If you have been following me at all you've hopefully noticed that I am back in this healthy life thing full steam ahead. I'm eating healthy. I'm working out regularly. I'm ready to take off this weight I put on last year and maybe then some. After 4 weeks of healthy food choices and working out incredibly hard I expected to see a little progress.

In that moment, standing there on the scale, I got so frustrated. I didn't care about the healthy food choices I had been making. I didn't care about how much stronger I felt in my workouts after just a few weeks. I didn't care that mentally I felt better. I didn't care that clothes fit better already. I cared that the number on the scale did not budge from the last time I recorded a weight at the first of the year. 

I felt that I was failing. What a false statement. I had been successful! I had made healthy choices. I was treating my body well and fueling it instead of just feeding it. I forgot that I felt really good until that silly number popped up.

So I thought about it for a little bit. I thought about my goal to get rid of the scale sometime this year. When making that promise to myself, I honestly thought I would hit some milestones before that happened. But, maybe that's not how it's going to work. I'm not ready to ditch it completely. I'm going to allow myself to weigh in the first of each month (today counting for my February weigh in), with the understanding that if at any time it continues to frustrate me AND I've been making healthy choices, it has to go away for a much longer period of time.

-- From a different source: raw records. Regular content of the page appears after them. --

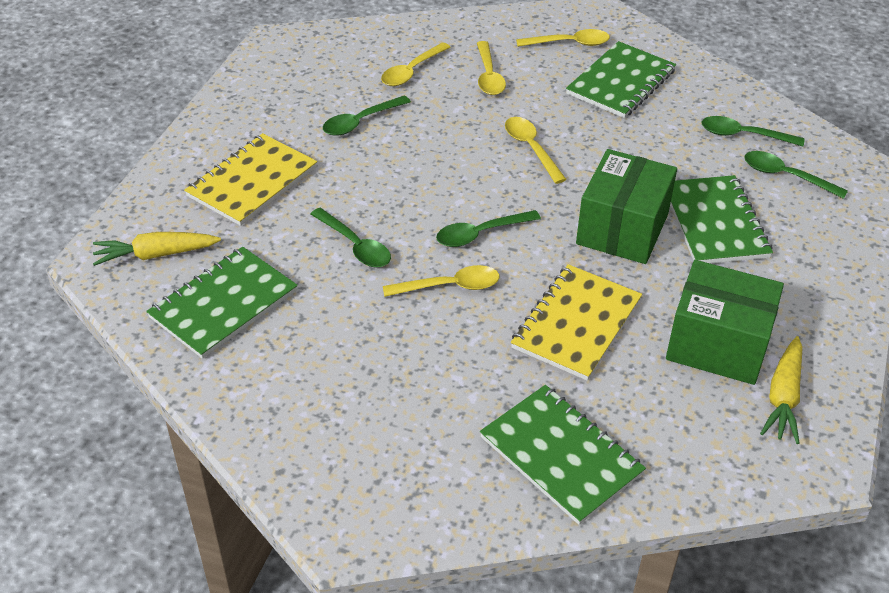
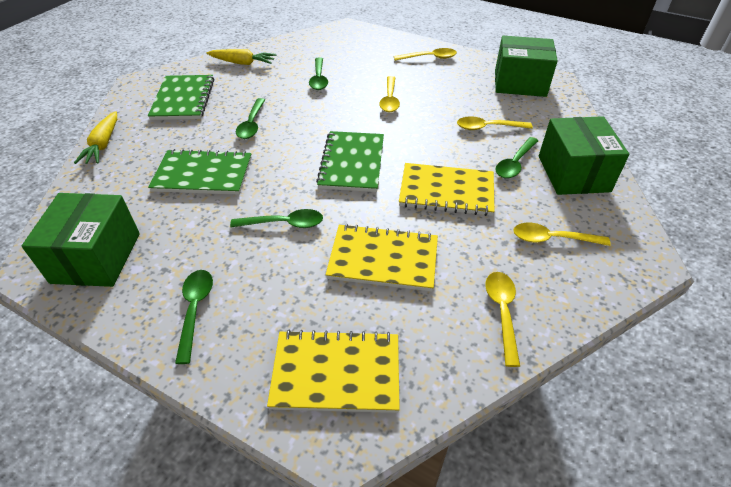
green box: 2 -> 3
green notebook: 4 -> 3
yellow notebook: 2 -> 3

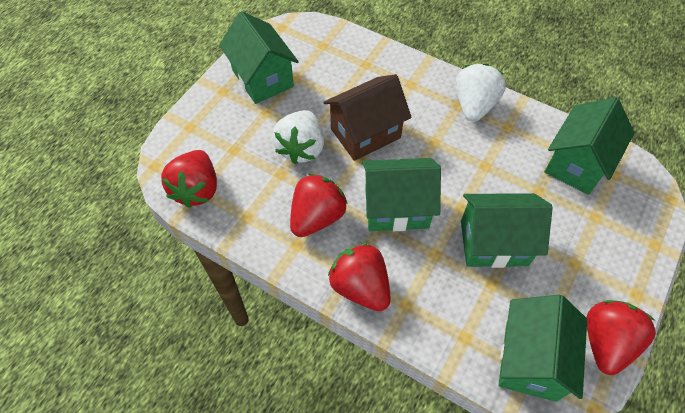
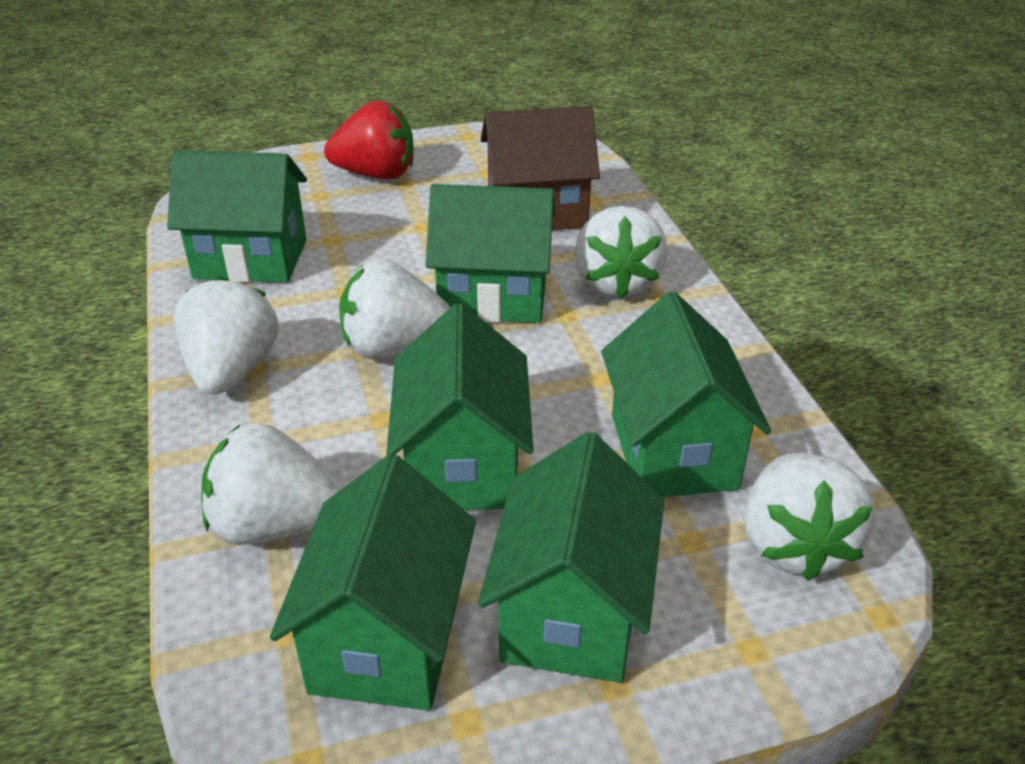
green house: 5 -> 6
red strawberry: 4 -> 1
white strawberry: 2 -> 5

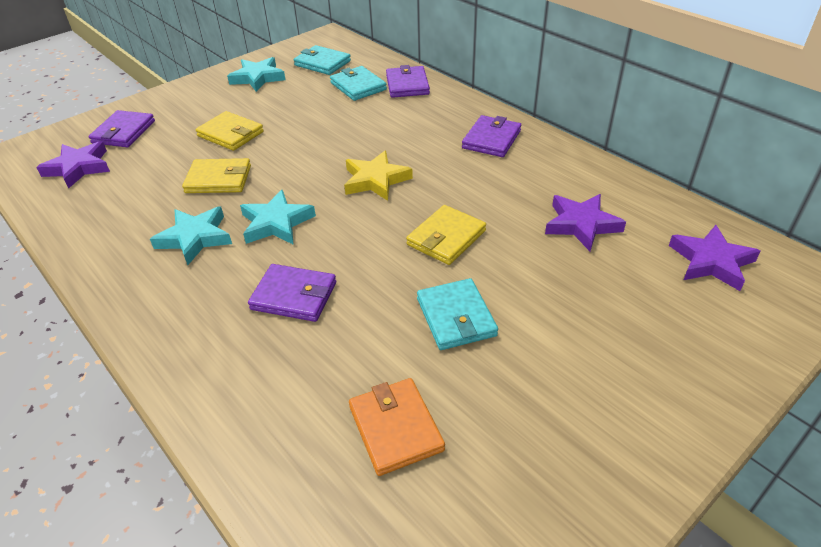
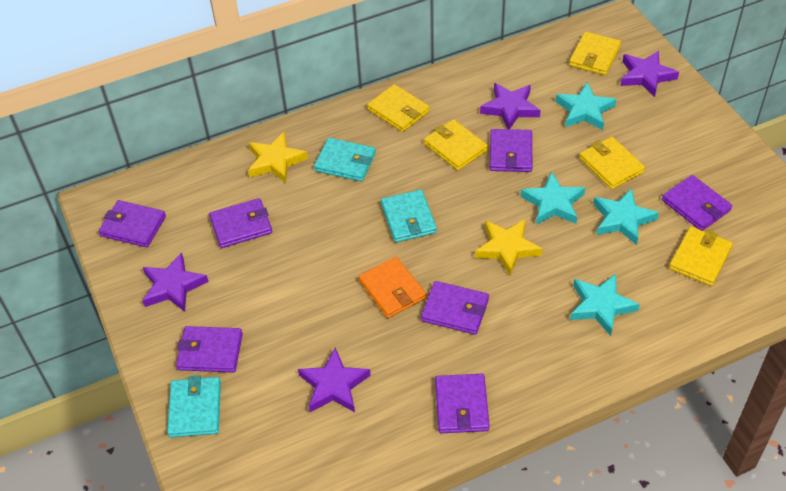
purple star: 3 -> 4
purple wallet: 4 -> 7
turquoise star: 3 -> 4
yellow star: 1 -> 2
yellow wallet: 3 -> 5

I've tried justifying in my head why I should keep it. 
"If you don't weigh you won't know if you are overeating."
False: Log your foods, buy healthy foods, listen to your body that is how you will know.
"If you don't weigh you won't know if this new timed nutrition plan is really working for you."
False: See above rationale. Listen to your body!
"If you don't weigh you will go crazy."
False: You were going crazy every time you stepped on the scale. This may help your sanity.
"If you don't weigh you will have no idea what great progress you are making."
False: There are other ways to measure success, embrace them!

Truth is, I should celebrate each workout, each healthy meal, everything thing I do to promote my spiritual and mental health. I should celebrate a little every single time I treat myself the way God intended I treat myself. I'm pretty sure I don't need a scale to help me do that.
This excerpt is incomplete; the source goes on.